The global consultancy asked over 2500 participants of a cybersecurity webcast held last month about the security of intellectual property inside the organization.
More than half (58%) are expecting an increase in attacks, with “employees or other insiders” (20%) most likely to carry them out.
Industries predicted to be targeted more than most include power and utilities (69%); telecoms (69%); industrial products & services (65%); and automotive (64%).
Interestingly, insiders are suspected of attempting IP theft more than competitors (16%), activists (12%), third parties (12%) or nation states (10%).
Yet unfortunately, only 17% of respondents claimed that access to IP is limited on a need-to-know basis. Over a third (36%) claimed their organization was in a “building” phase – that is, currently working to strengthen protocols and systems.

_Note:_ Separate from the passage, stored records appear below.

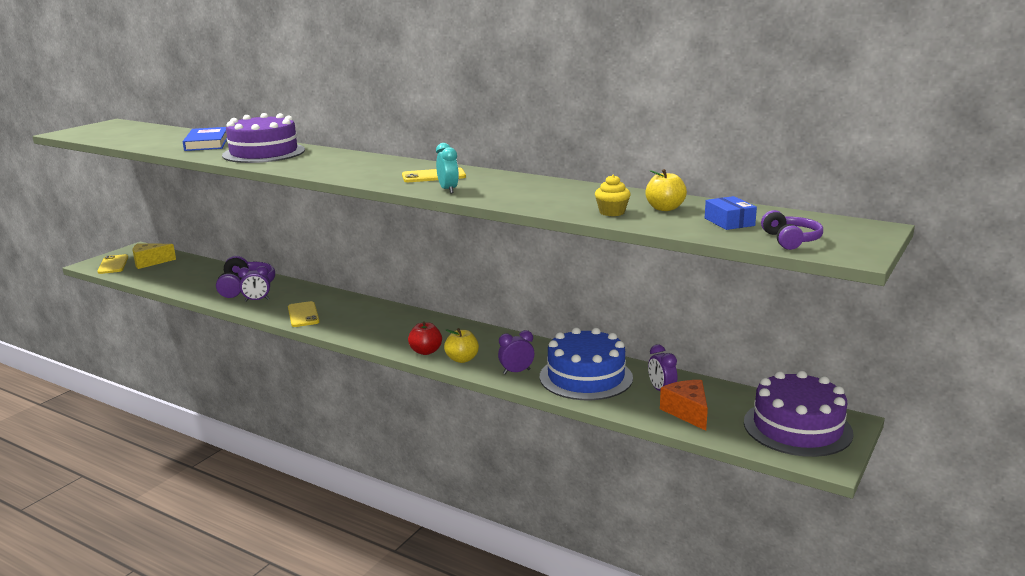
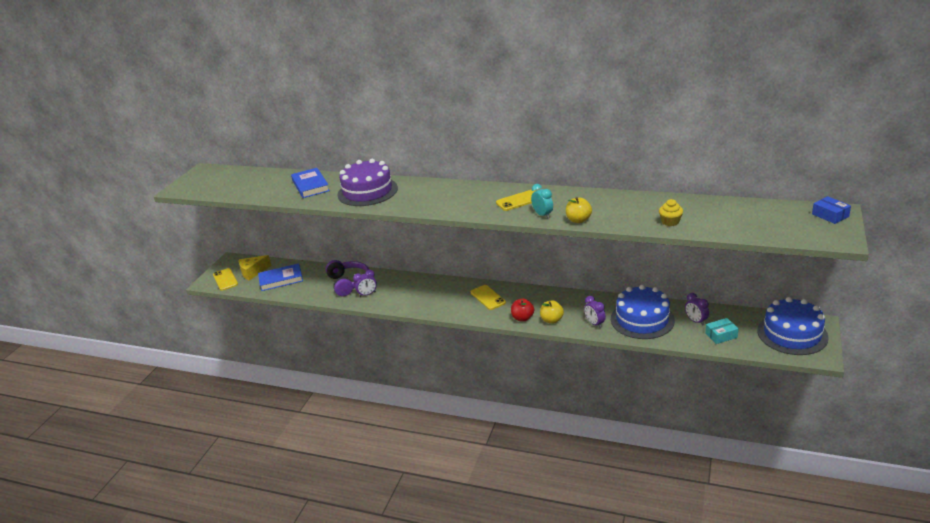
camera: 10 degrees left, 10 degrees up
(173, 273) = (281, 279): none -> blue book
(303, 315) = (412, 301): yellow phone -> yellow phone (488, 297)
(516, 372) = (594, 324): purple clock -> purple clock turned 90 degrees counterclockwise
(664, 208) = (700, 212): yellow apple -> yellow apple (578, 220)
(687, 412) = (721, 335): orange cheese -> turquoise box
(729, 222) = (750, 220): blue box -> blue box (830, 215)
(791, 240) = (798, 232): purple headphones -> none
(797, 427) = (792, 334): purple cake -> blue cake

Almost half (44%) said that managing investor/customer relationships and assessing the impact of IP loss would be the biggest impacts of a cyber heist – highlighting areas where organizations are still lacking.
Deloitte urged IT leaders to first define what an insider threat is, before auditing privileged functions at random, and monitoring/correlating “potential risk indicators” to spot the early signs of a threat to IP.

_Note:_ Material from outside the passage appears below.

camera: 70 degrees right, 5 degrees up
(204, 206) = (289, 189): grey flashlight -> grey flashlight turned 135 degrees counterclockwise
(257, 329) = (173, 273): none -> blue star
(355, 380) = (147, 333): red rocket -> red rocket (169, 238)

This program should evolve with the tools and tactics of malicious insiders, and at all times employees should be reminded via consistently enforced policies of the behavioral standards expected of them, Deloitte said.
“Predicting IP data theft is tough, as adversaries don't fit one specific mold,” argued Deloitte cyber threat risk management practice leader, Adnan Amjad.
“A robust insider threat mitigation program leverages a broad set of stakeholders to define potential insider threats and risk appetite, establish appropriate policies, procedures, controls and training and utilizes the combination of business knowledge, virtual and non-virtual data and technology to more effectively safeguard vital information."
According to the PwC Information Security Breaches Survey 2015, only 10% of incidents were caused by “intentional” inside actors during the report period, as opposed to 26% ascribed to “accidental” insiders, although this covered all types of data breaches.